A pesar de las numerosas denuncias en su contra, Miguel Prieto, intendente de Ciudad del Este, sigue tan campante y gozando de plena libertad porque la Justicia tiene serios problemas para procesarle debido a las reiteradas chicanas que presenta para frenar cualquiera de sus causas.
Esto ocurrió de nuevo hoy, al presentar una recusación en contra de un juez y seis fiscales, con el objetivo de suspender la audiencia preliminar en la que debe comparecer en el Palacio de Justicia.
Prieto enfrenta cargos por presunta lesión de confianza, administración en provecho propio y asociación criminal, en el marco de la compra irregular de alimentos durante la pandemia del Covid-19.
Hoy recusó a los fiscales Silvio Corbeta, María Verónica Valdez, Jaime Adler Monjes, Néstor Coronel, Luz Guerrero y Marlene González, además de la fiscala adjunta Soledad Machuca.
Aldo Ynsfrán, periodista de Nación Media, informó que el intendente de CDE también recusó al juez penal de garantías Humberto Otazú, bajo el argumento de supuestas vinculaciones familiares con sectores políticos adversarios. Esta recusación será analizada por la Cámara de Apelaciones, lo que podría postergar nuevamente la audiencia en la que debía definirse si Prieto y otros acusados van a juicio oral.
De acuerdo con el Ministerio Público, el perjuicio al Estado en este caso supera los 350 millones de guaraníes. La Fiscalía sostiene que existieron irregularidades graves en la utilización de fondos públicos destinados a kits alimentarios durante la emergencia sanitaria.
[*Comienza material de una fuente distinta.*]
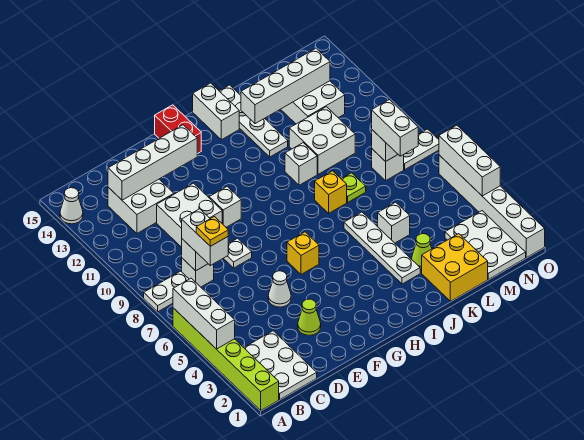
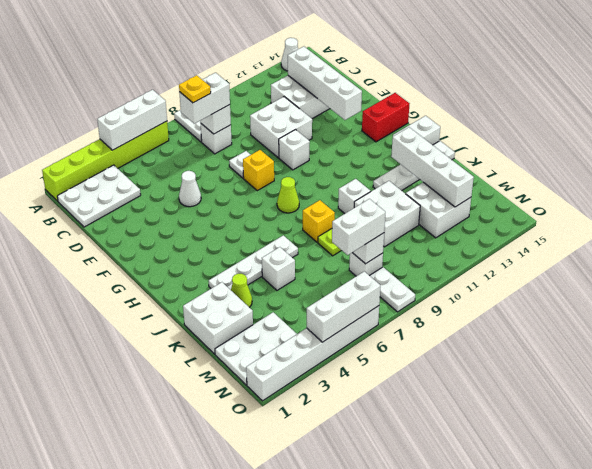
lime cone E3 level 1 -> lime cone H8 level 1
yellow brick G6 level 1 -> yellow brick F8 level 1
yellow brick K1:L2 level 1 -> white brick K1:L2 level 1

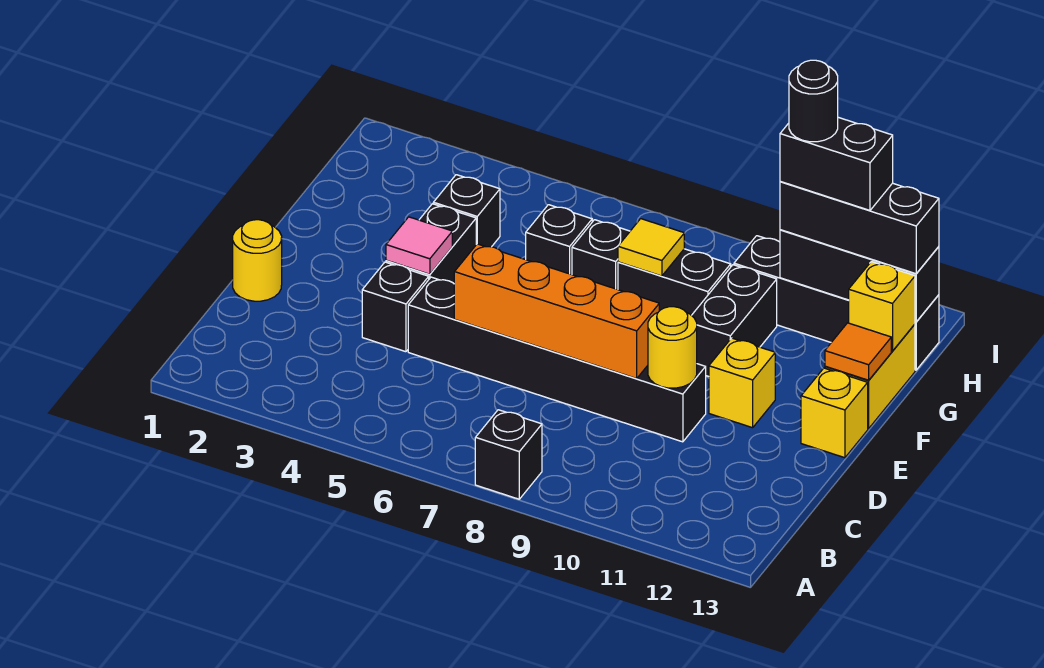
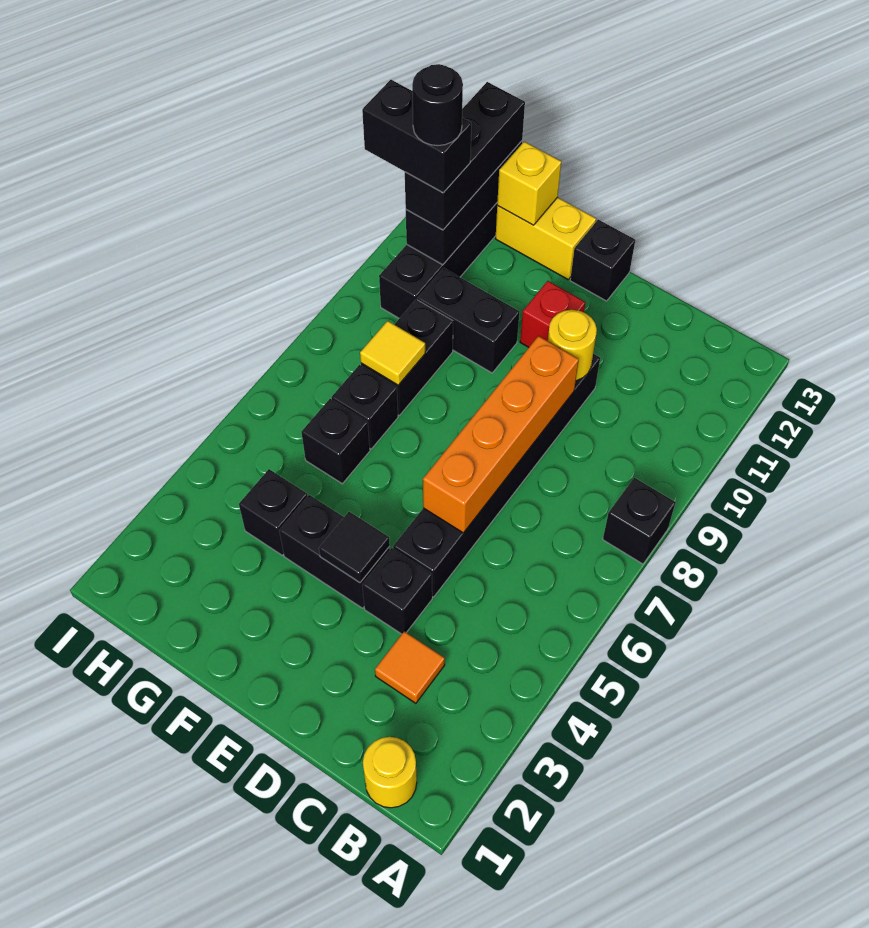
yellow round brick D1 level 1 -> yellow round brick B1 level 1
pink tile E4 level 2 -> black tile E4 level 2
yellow brick E11 level 1 -> red brick E11 level 1
yellow brick E13 level 1 -> black brick E13 level 1
orange tile F13 level 2 -> orange tile C3 level 1
black brick H11:H12 level 4 -> black brick H11:I11 level 4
Esta estrategia forma parte de una narrativa política de victimización por “persecución”, utilizada por el jefe comunal para deslegitimar el accionar de los órganos de control del Estado. Algunos ex colaboradores de Prieto, como la ex auditora Magdalena Montiel, fueron quienes impulsaron varias de las más de 30 denuncias que actualmente pesan sobre el intendente.
El juez Otazú, por su parte, está habilitado a aplicar sanciones disciplinarias tanto a los acusados como a sus representantes legales en caso de verificarse una conducta obstruccionista.